遺言書をどういう方式(形式)で作成した方がよいかを検討します。

遺言書の作成方式には、次のものがあります。
公正証書遺言書:公証役場で作成します。
自筆証書遺言書:遺言者自身が手書きで作成します。
秘密証書遺言書:作成した遺言書を封に入れ、封印し、これを公証役場で公証人と証人2人に提出して証明してもらうものです。
詳しくは、遺言書があるときを参考にしてください。

これらの遺言書の方式のうち、どれを選択したらよいでしょうか。
遺言者としては、遺言内容を確実に実行してほしいという意向があるので、一番確実に速やかに実行できる公正証書遺言書で遺言することを選択します。

自筆証書遺言書のうち、登記所の保管制度を利用する遺言書では、相続開始後、遺言書情報証明書を登記所で取得するため、被相続人と相続人の除籍謄本、戸籍謄本や住民票を集めることの煩わしさや、これらの取得に時間がかかります。
したがって、相続開始後、速やかに遺言内容を実行することができません。
また、これらの手続を司法書士など専門家に依頼する場合、費用が約5万円から10万円ほどかかります。
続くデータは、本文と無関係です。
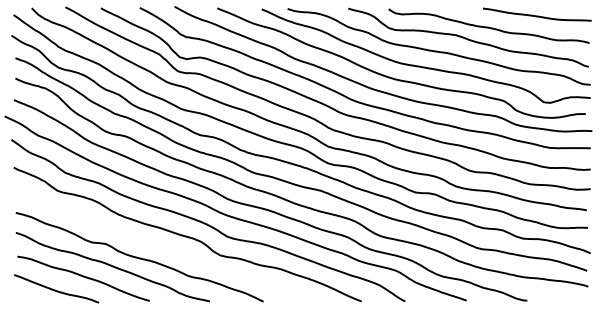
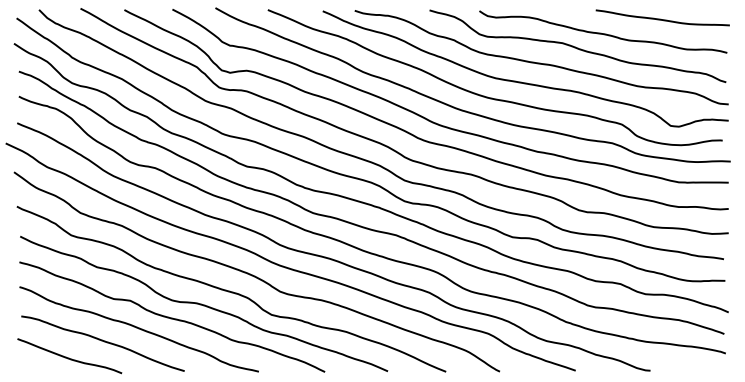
curve: (165, 246) -> (204, 304), added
自筆証書遺言書のうち、登記所の保管制度を利用しない遺言書では、相続開始後、家庭裁判所の検認手続をする必要があります。
このため、家庭裁判所に提出する被相続人と相続人の除籍謄本、戸籍謄本や住民票を集めることの煩わしさや、これらの取得に時間がかかります。
さらに、家庭裁判所に遺言書の検認申立てをしてから手続完了まで1か月以上かかります。
したがって、相続開始後、速やかに遺言内容を実行することができません。
また、これらの手続を司法書士など専門家に依頼する場合、費用が約5万円から10万円ほどかかります。

自筆証書遺言書では、遺言書を書く段階では、それほどお金がかかりませんが、相続開始後、手続を司法書士など専門家に依頼すれば、結局、お金がかかることになります。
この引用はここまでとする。